New Oak COWncern

May 12, 2009

Oak trees in California are facing a new threat. A U.S. Forest Service study reported in Science Daily suggests that there is reason for COWncern. U.S. Forest Service scientists have completed a study on a beetle that was first detected in California in 2004, but has now attacked 67 percent of the oak trees in an area 30 miles east of San Diego. Scientific surveys have not yet found the oak-boring beetles in Northern California, though scientists fear they could spread to coast live oaks and California black oaks in many parts of the state. Forest officials are not sure how the infestation started and they do not know how to stop its spread. They do know that the formerly-rare beetle, “Agrilus coxalis” has now become a serious threat to oaks in the San Diego area and seems poised to expand its range. Oak trees have a nearly continuous distribution in the state, reaching from the infestation area north to the Oregon border. Drought and climate change may weaken oaks and make them more oaks susceptible to this insect and help the beetle extend its range northward. While the peril to oak trees is so far restricted to a limited region, the study suggests that all of us who have coast live oak, canyon live oak, and California black oak trees should stay on top of the situation.

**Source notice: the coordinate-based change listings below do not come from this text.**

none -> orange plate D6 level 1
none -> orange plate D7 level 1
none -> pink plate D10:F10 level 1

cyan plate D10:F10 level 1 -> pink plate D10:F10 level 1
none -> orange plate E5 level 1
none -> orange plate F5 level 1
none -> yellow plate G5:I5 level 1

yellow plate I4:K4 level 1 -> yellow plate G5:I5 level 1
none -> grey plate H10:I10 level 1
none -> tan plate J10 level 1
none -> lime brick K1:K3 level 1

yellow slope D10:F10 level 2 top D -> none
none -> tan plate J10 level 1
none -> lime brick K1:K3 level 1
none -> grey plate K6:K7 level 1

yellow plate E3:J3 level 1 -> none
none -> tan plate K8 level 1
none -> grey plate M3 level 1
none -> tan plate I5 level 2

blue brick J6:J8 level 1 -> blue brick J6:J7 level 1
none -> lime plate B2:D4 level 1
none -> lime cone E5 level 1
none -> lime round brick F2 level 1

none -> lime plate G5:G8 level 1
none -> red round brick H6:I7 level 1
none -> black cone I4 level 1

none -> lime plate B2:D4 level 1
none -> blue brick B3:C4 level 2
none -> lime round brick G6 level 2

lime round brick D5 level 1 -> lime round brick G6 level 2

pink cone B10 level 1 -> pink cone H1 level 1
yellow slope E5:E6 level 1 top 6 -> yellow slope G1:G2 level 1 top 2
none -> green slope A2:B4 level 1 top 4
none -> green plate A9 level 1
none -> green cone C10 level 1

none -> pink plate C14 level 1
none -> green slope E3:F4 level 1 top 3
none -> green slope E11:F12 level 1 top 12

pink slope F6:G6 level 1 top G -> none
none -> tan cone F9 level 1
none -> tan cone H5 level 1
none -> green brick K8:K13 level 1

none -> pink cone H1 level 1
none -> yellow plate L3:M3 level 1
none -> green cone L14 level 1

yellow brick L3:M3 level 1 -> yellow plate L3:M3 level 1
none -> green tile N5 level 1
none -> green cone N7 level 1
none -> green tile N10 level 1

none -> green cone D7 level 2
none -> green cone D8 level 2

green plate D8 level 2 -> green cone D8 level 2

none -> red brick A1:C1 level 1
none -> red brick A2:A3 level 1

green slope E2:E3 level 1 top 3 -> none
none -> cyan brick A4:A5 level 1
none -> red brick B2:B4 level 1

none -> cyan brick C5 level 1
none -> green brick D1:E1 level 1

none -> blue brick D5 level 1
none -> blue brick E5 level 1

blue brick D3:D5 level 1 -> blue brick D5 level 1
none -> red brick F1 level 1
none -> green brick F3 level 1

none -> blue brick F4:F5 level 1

The Agrilus coxalis is a metallic-green, bullet-shaped wood borer. It was previously so rare that it doesn’t yet have an accepted common name, although the name “the gold-spotted oak borers” has been proposed. Control and eradication efforts for the Agrilus coxalis may include spraying oaks with insecticides and banning the removal of oak fire wood from infested areas.

These bugs are apparently not a concern for evergreen trees. It appears to be killing trees in the backcountry when the larvae spreads over large patches and kills the cambium, a tree layer that produces new cells.

With all of California, and our area particularly, already reeling from the ravages of Sudden Oak Death (SOD), the last thing we need is the specter of another threat to our beautiful and ancient oaks. Sudden Oak Death is a very serious oak disease that has been a focus of local attention ( See our article here) and was recently the subject of a second annual ‘SOD Blitz’ held in Portola Valley in April. As experts say, SOD is “everybody’s problem. There are no barriers to infection between properties.”

Death of oak trees, whether from SOD or this new beetle, will increase fire danger and destroy wildlife habitat. This new threat just reinforces the need for good management of our trees including vigilance, strengthening the trees by use of appropriate fertilizers annually, and careful pruning.